In particular, GaAs (E_g: 1.4 eV) has a remarkable e⁻/h⁺ mobility and requires small positive onset potentials to drive water oxidation, owing to its excellent optical properties and suitable band potentials^14,15. However, the rapid surface charge recombination lowers the overall STH efficiency¹⁶. The GaAs surface is partially photoelectrochemically dissolved and etched by photo-generating holes rather than oxidation water. To overcome this drawback, the protective or blocking layers can be used to avoid direct contact between the electrolyte and the sensible photoabsorber materials¹⁷. There are several requirements for an ideal protective layer, including that the fabrication routes should not damage or significantly modify the intrinsic material properties. In addition, the protective layer needs to be conductive, transparent, and chemically stable along with good mechanical adhesion. To enable efficient and stable photoanode operation, a simple, easy process must be available for making thin, conformal protective layers¹⁸.

Recently, a GaAs photoanode was stabilized using surface protection oxides with the precious metal electrocatalysts, eventually promoting the reaction kinetics^19,20,21. Conducting polymer films such as polypyrrole, polystyrene, and polythiophene have been coated on GaAs, but the stability of these systems is limited by peeling of the film, and the electrodes reveal active photocorrosion^22,23. Shao-Horn et al. reported an n/p-GaAs (001) photocathode that operated in neural pH, stabilized by an epitaxial SrTiO₃ surface layer, to deliver a photocurrent of 3.1 mA·cm⁻² at 0.18 V with 24 h stability²⁴.
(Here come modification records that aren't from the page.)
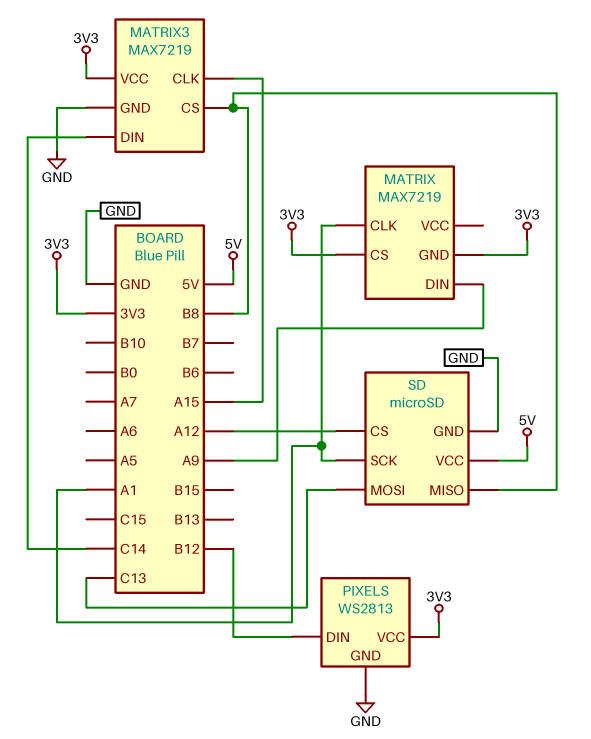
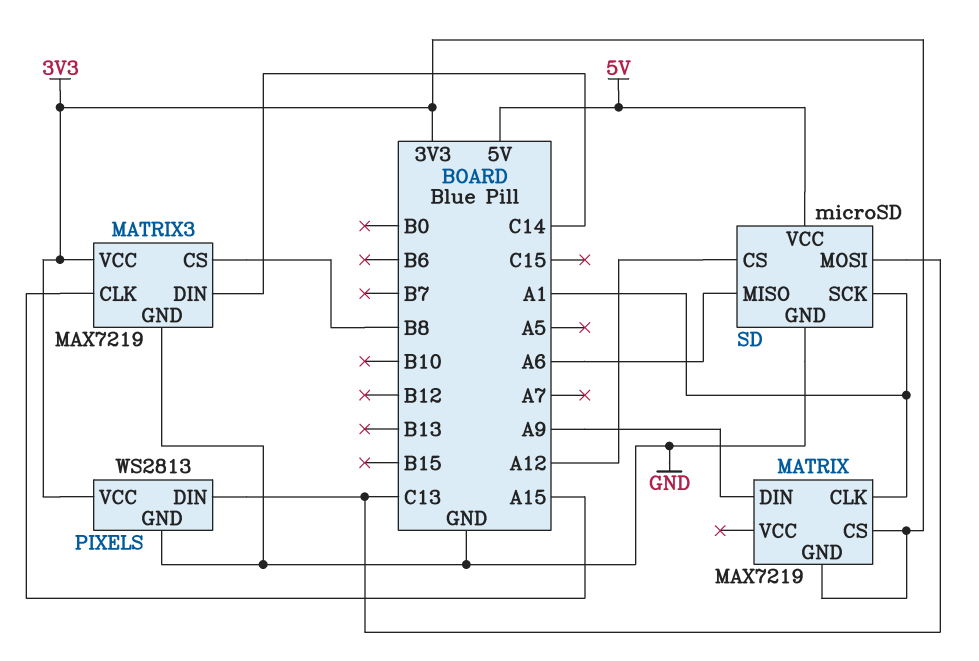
PIXELS pin DIN: B12 -> C13
SD pin MISO: B8 -> A6

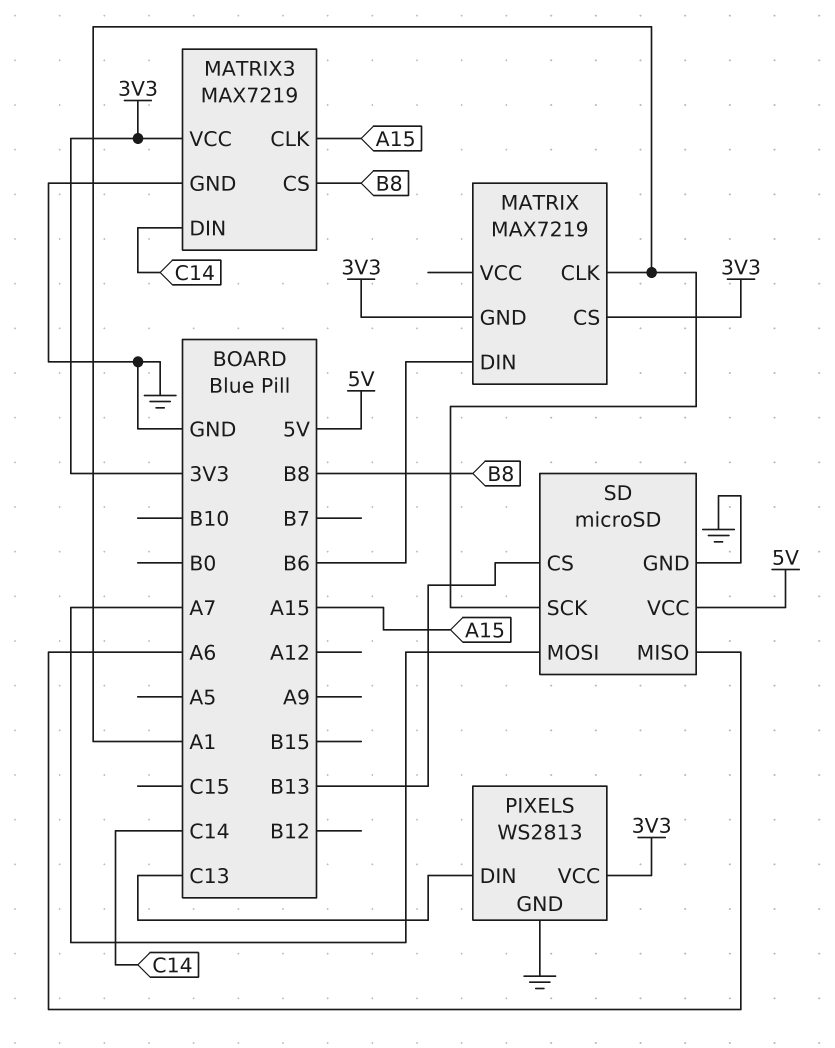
MATRIX pin DIN: A9 -> B6
SD pin CS: A12 -> B13
SD pin MOSI: C13 -> A7

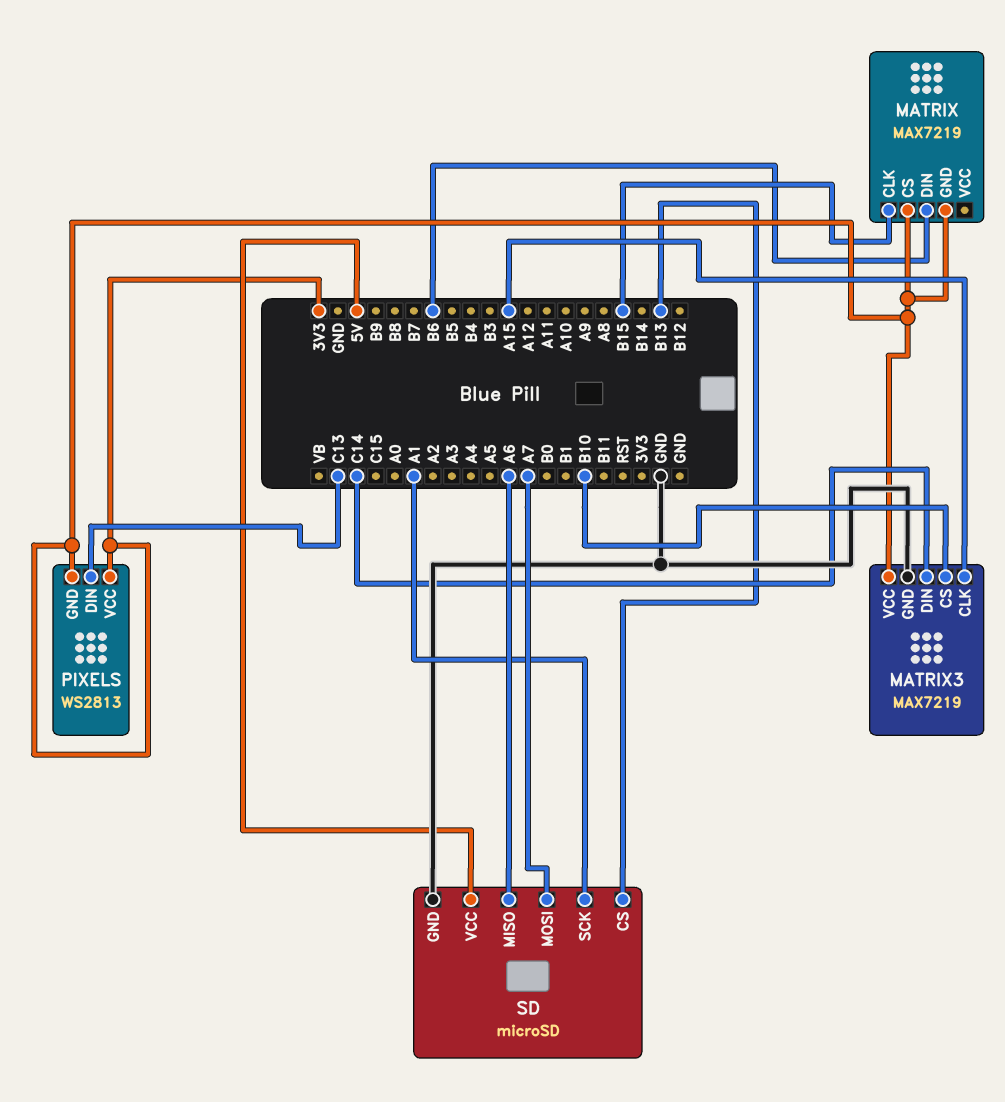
MATRIX pin CLK: A1 -> B15
MATRIX3 pin CS: B8 -> B10
PIXELS pin GND: GND -> 3V3

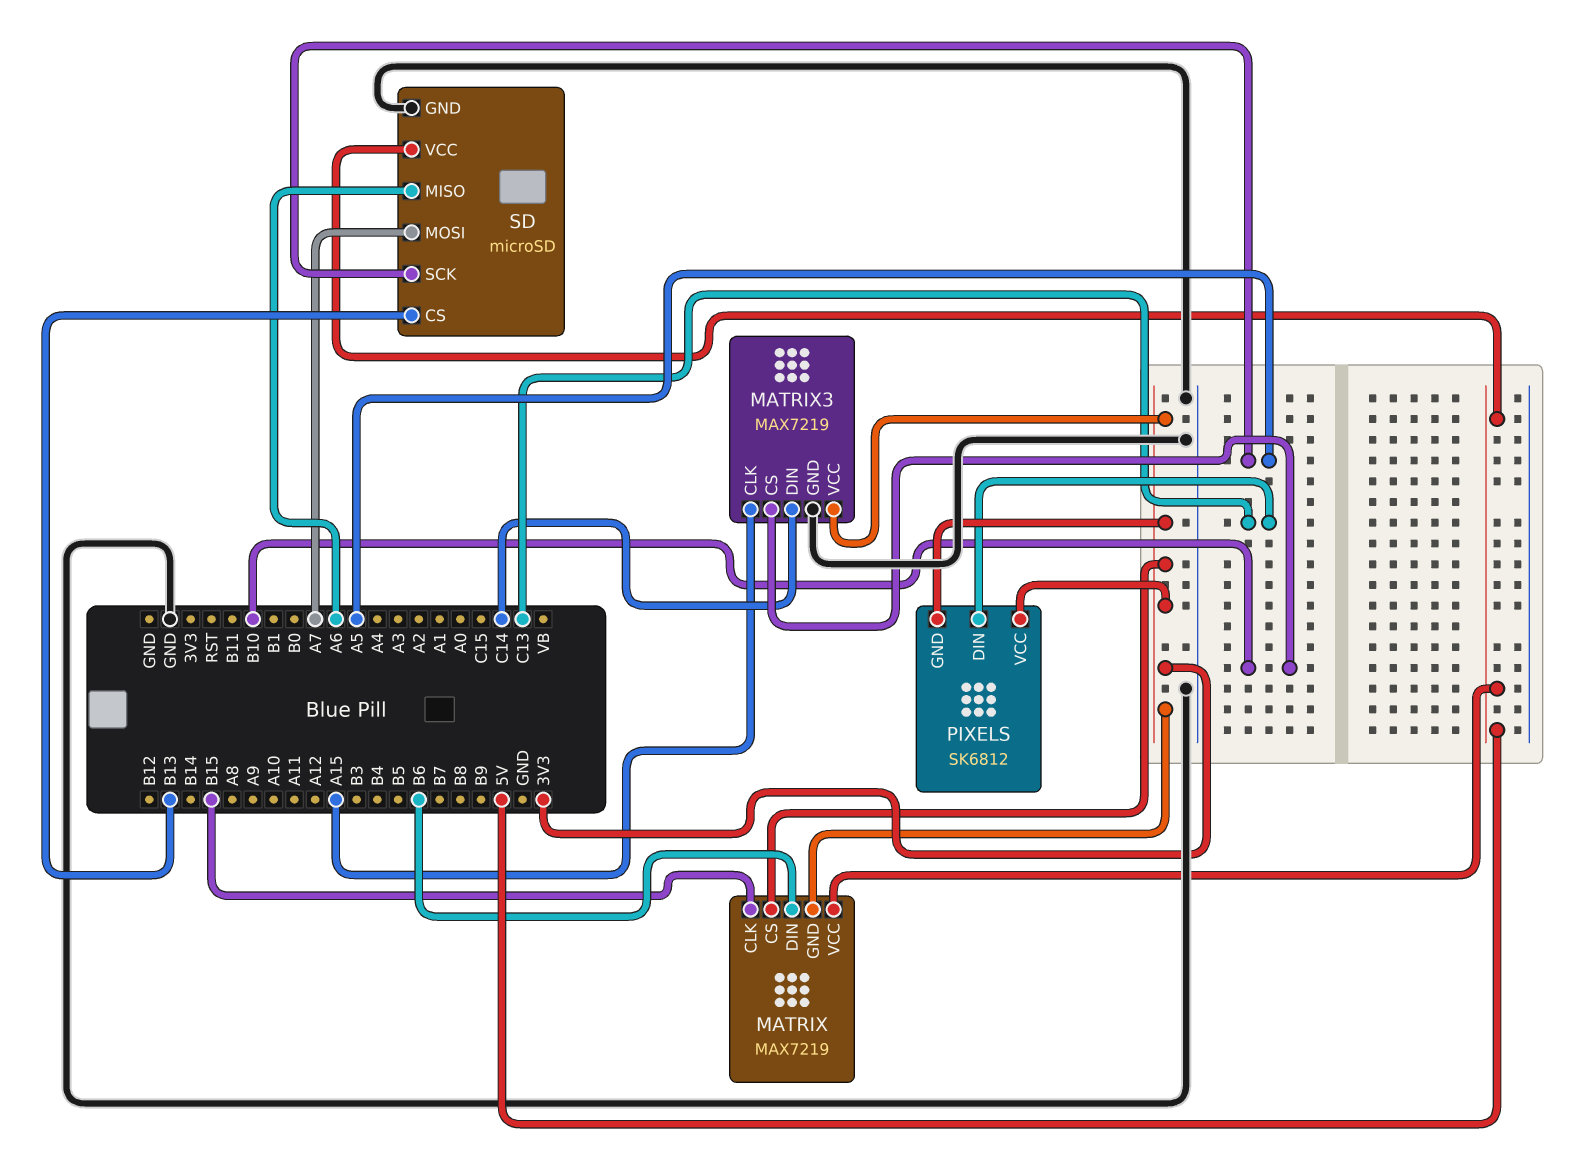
MATRIX pin VCC: none -> 5V
PIXELS: WS2813 -> SK6812
SD pin SCK: A1 -> A5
In this work, we have achieved solar-light-driven water splitting using chemically etched GaAs decorated with thin TiO₂ as the surface passivation layer and a Ni-Pi cocatalyst as the surface hole-sink layer. Chemical etching of GaAs forms high density-graded surface nanotexturing, which reduces light backscattering in the planar water–GaAs interface and maximizes the photo-absorption from the illuminated light. Further, we show that the use of a simple, spin-coated, ~30 nm-thick polycrystalline TiO₂ layer can protect the surface of the GaAs photocathode and provide photostability for > 50 h in 1.0 M NaOH under one-sun illumination. Finally, the optimized cocatalyst/protective layer/semiconductor architecture presents a J_ph of ~25.77 mA·cm⁻² and durability of > 100 h in 1.0 M NaOH.

Results and Discussion

Basic properties of bare GaAs and etched GaAs (Et-GaAs) photoanode films: morphology, crystallinity, optical properties, and chemical information

Figure 1a shows a simple drawing of the electrochemical etching process, from bare to porous etched GaAs (Et-GaAs), under the mild condition. The Et-GaAs is covered by a layer of nanoporous structure, which has several attractive properties, including low reflectance, an active surface area, and surface-feature sizes at a nanometer scale²⁵. Fig. 1b, c shows the surface scanning electron microscopy (SEM) images of GaAs and Et-GaAs-20 min films. In addition, Supplementary Fig. 1 compared the surface morphology of GaAs films as a function of etching time from 10 min to 30 min and the corresponding etching depth is determined from ~15 to 60 nm by alfa-step profiler as shown in Supplementary Fig. 2. Based on the high J_ph and reproducible results in PEC condition, we take the Et-GaAs-20min photoanode for the further surface engineering.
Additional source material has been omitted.